Icy-Hot’s name may have come from offense, but his defense said even more about him as a player.

We are back with the Spursiest moves and skills of all time. Simply put, these are the grittiest, most overlooked, and most singularly unflashy moves/skills in the San Antonio Canon. If you haven’t already, go back and check out our previous entries, listed at the bottom of this article.

Today we’re looking at a (sadly) former Spurs player who is well known for his streaky three-point shooting — enough so that he earned himself one of the funnier nicknames in PtR lore: Icy-Hot — but his stellar play on the other end regardless of if his shot was falling or not often went underappreciated. While he finally earned some recognition for his hard work with an All-Defensive Second Team appearance in 2017, an even more underrated aspect of his game was his ability to get back down the court when things went sour on offense.

Danny Green’s Transition Defense

First, let me get this out of the way. When it came to shooting the three in San Antonio, Danny Green was not particularly special. Certainly he enjoyed a remarkable hot streak in the ’13 Finals, and was also an integral part of the ’14 Championship season, but if judged primarily on this particular skill he would qualify as just another in a long line of decorated Spurs three-point specialists. There have been players who were more clutch in this regard (Manu Ginobili, Robert Horry, Sean Elliott), demonstrated an equal or higher level of consistency (Steve Kerr, Matt Bonner, Brent Barry), and more transcendent in their ability to affect a game’s momentum (Manu, Michael Finley, Patty Mills).

As such, it fell to Green’s defensive efforts to distinguish him from the rest of the pack (excluding Manu, obviously): a task at which he succeeded at a much higher level than we may have realized at the time. Certainly his abilities on the defensive aren’t quite on par with Kawhi Leonard’s instinctual virtuosity or Bruce Bowen’s mastery of positioning and footwork, and it would be an even more ambitious undertaking to attempt to compare his skill-set with that of either member of the vaunted Twin Towers.

However, outside of those four individuals, I challenge you to name another Spur in the last twenty-five years who played and maintained a more consistent and significant brand of defense for San Antonio. While there’s certainly nothing insignificant about being considered the fifth-or-so best defender in the annals of a franchise that prides itself on playing at a historically dominant level on that end of the court, in at least one aspect Señor Verde surpassed them all.

Never a fast-break team during Popovich’s tenure, the aging Spurs squads of the early 2010s moved even slower than ever in some respects. They often eschewed crashing the offensive boards in a concerted effort to negate the advantages of their younger, more athletic opposition, limit fleet-footed offenses, and give themselves additional time to communicate and collect themselves defensively. But on just about any occasion that an offensive mishap on San Antonio’s part led to a full court sprint, you were likely to catch sight of Green, either closely tailing the ball handler, or dashing just ahead as the last line of resistance for the venerable Spurs.

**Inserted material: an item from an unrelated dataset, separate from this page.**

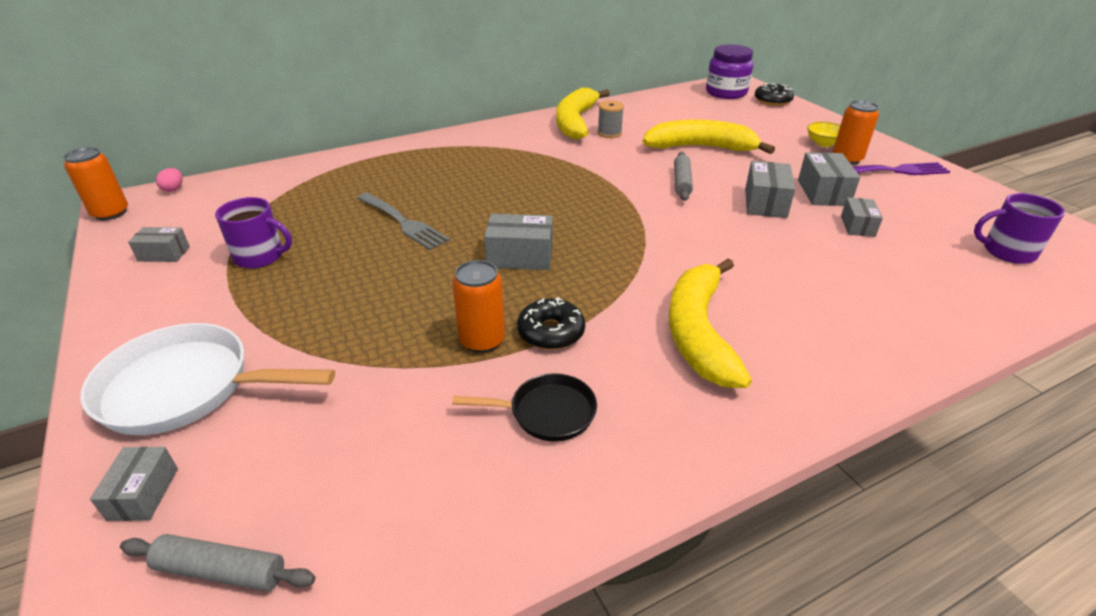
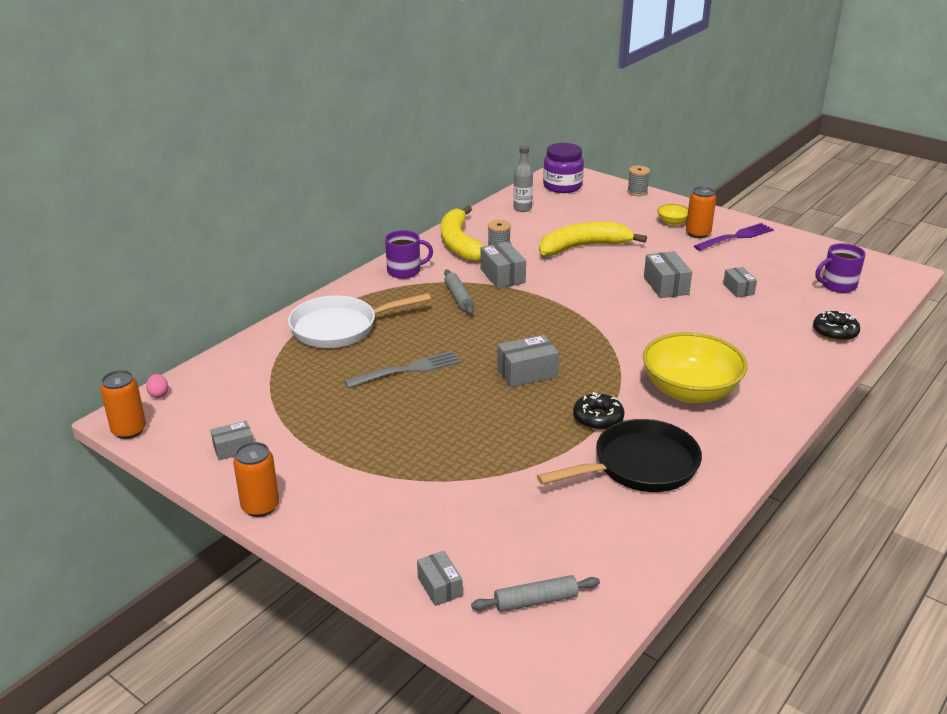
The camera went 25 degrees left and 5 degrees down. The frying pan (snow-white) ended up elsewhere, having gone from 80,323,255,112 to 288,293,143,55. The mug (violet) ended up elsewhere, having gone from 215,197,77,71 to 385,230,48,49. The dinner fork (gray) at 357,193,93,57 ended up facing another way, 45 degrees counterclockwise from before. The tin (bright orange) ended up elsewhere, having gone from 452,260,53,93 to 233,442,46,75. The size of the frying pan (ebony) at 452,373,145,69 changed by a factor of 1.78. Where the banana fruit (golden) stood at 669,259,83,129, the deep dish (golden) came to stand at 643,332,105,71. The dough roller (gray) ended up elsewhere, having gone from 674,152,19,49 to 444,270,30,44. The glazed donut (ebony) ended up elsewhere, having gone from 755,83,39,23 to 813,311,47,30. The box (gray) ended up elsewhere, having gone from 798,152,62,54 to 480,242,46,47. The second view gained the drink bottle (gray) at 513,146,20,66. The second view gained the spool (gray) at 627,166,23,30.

More than just an act of desperate pursuit, over the years “Yankee Noodle Danny” would gradually refine his brand of bird-dog defense into a balletic game of cat and mouse, never more entrancing than when found himself on the wrong end of a 2-1 fast-break, a position from which he masterfully poached passes and blocked shots with a regularity not seen since the glory days of Jerry West.

Certainly his effectiveness on that end of the court was aided by the dual threat of Leonard and Duncan as preventive anchors, but flying out into the open court Green displayed a finely tuned craft yet to be matched by another Spur, and the diligent development of this often overlooked skill speaks to his place among the pantheon of ‘Spursy’ greats perhaps so more than any other.